The projects being funded will involve collaboration among researchers at UTD, as well as at major universities and research institutes throughout the U.S. and in other countries.
“This is leading-edge science and precisely what we had in mind when we brought two of the top nanotechnology experts in the world to UTD last fall,” said Dr. Franklyn Jenifer, president of UTD. “Now that the UTD NanoTech Institute is up and running, the university is in a position to begin playing a pivotal role in helping realize the potential of nanotechnology.”
In the fall of 2001, UTD hired Dr. Ray Baughman and Dr. Anvar Zakhidov from Honeywell International, where they had earned reputations as pioneers in the promising field of nanotechnology. Baughman became director of the UTD NanoTech Institute and holds the Robert A. Welch Chair in Chemistry. Zakhidov is associate director of the institute and a full professor in the UTD Department of Physics.
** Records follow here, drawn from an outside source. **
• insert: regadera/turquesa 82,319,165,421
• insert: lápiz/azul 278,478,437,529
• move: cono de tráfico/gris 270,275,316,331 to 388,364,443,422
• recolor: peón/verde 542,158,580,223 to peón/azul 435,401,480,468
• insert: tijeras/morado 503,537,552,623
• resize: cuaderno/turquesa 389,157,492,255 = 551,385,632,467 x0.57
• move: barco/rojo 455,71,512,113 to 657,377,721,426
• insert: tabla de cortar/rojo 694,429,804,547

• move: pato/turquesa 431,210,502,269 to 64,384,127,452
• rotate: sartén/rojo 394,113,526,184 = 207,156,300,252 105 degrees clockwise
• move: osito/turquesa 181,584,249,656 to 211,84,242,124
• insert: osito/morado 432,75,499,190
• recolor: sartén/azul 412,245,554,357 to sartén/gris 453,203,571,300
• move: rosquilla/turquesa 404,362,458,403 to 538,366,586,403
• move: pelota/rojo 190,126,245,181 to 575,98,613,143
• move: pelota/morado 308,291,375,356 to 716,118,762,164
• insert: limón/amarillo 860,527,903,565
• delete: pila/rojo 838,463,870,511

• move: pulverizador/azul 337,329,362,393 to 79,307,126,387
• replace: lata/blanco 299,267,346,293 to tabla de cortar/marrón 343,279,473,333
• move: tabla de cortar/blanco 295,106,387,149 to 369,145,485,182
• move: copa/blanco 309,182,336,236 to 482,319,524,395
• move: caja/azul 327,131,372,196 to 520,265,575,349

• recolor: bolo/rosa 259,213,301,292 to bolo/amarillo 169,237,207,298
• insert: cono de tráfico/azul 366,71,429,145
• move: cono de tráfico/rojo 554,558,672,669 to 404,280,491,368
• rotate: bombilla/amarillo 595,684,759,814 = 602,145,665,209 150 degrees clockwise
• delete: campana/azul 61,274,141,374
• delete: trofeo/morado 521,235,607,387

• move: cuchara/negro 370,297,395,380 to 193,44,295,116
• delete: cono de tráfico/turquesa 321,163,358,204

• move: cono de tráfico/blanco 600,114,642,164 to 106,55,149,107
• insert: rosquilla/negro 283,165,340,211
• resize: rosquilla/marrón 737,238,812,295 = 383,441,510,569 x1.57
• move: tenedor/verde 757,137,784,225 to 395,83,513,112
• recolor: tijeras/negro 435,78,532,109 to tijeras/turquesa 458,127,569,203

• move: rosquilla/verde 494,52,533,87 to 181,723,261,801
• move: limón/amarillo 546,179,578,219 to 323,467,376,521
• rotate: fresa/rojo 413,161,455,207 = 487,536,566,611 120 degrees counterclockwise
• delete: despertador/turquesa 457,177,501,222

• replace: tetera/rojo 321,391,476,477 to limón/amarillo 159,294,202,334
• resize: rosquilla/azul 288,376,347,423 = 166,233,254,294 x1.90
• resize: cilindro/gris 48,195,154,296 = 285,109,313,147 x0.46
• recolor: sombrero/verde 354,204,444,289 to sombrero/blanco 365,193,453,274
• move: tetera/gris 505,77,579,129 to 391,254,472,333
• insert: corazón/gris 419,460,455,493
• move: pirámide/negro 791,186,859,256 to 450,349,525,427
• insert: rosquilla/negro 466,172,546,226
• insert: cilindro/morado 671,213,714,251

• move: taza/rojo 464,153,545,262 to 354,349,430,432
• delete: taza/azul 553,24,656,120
Shortly after the arrival on campus of Baughman and Zakhidov, UTD announced that Dr. Alan G. MacDiarmid, the 2000 Nobel Laureate in Chemistry, would join the university as a distinguished scholar in residence. Among his roles at the university, MacDiarmid chairs the advisory board of the UTD NanoTech Institute.
Nanotechnology enables the fabrication of material structures and devices having molecular dimensions and entirely new physical or chemical properties as a result of sizes smaller than the wavelength of light. Still in its infancy, nanoscience has the potential to revolutionize such disparate fields as electronics, medicine, communications and manufacturing.
The larger of the two DARPA awards to UTD is for a project, funded at $1.4 million annually, headed by Baughman. The goal of the research is to demonstrate that carbon nanotube fibers can be used simultaneously as ultra-high-strength structural materials and as materials that store electrical energy, harvest waste energy and convert electrical energy to mechanical energy.
Carbon nanotubes are sheets of graphitic carbon that are rolled into straw-like nanoscale structures having 50 times the strength on a weight basis of steel wire.
Potential applications of the research range from high-power, low-voltage artificial muscles that can operate at extremely high temperatures to robotic devices, super capacitors for energy storage on electronic circuit boards and structural shells that harvest waste thermal energy for aerospace vehicles.
Baughman has assembled a team of leading researchers from around the world to work with UTD personnel on the project. Included will be researchers from the Max Planck laboratory in Germany, the University of Pisa in Italy, the University of Wollongong in Australia, as well as the University of Utah, Georgetown University, the University of Colorado at Boulder, the University of Florida at Gainesville and Morris Research of New Jersey.
The second research project, funded by DARPA at $400,000 for the first year, seeks to develop the breakthrough science needed for engineering phonon-related properties of materials. Phonons are thermal vibrations that enable materials to be cooled or heated, and are vitally important for achieving superconductivity.
Like the other DARPA-funded project, this research combines theoretical and experimental studies and the efforts of chemists, physicists, material scientists and engineers to develop new materials and devices that may be important for tomorrow’s products.
Some of the research will involve the use of a special new magnetometer, just acquired by UTD at a cost of approximately $250,000, that will permit the study of the phenomena of superconductivity at very low temperatures – nearly absolute zero, which is -459 degrees Fahrenheit.
UTD’s Zakhidov will head an interdisciplinary team of researchers on the project. The team includes Dr. John Ferraris and Dr. Ken Balkus of the UTD Chemistry Department, Dr. Alan Dalton of the UTD NanoTech Institute and researchers from the University of Utah and the Institute of Spectroscopy in Moscow.
DARPA is the central research and development organization for the U.S. Department of Defense (DoD). It manages and directs selected basic and applied research and development projects for DoD, and pursues research and technology where risk and payoff are both very high and where success may provide dramatic advances for traditional military roles and missions.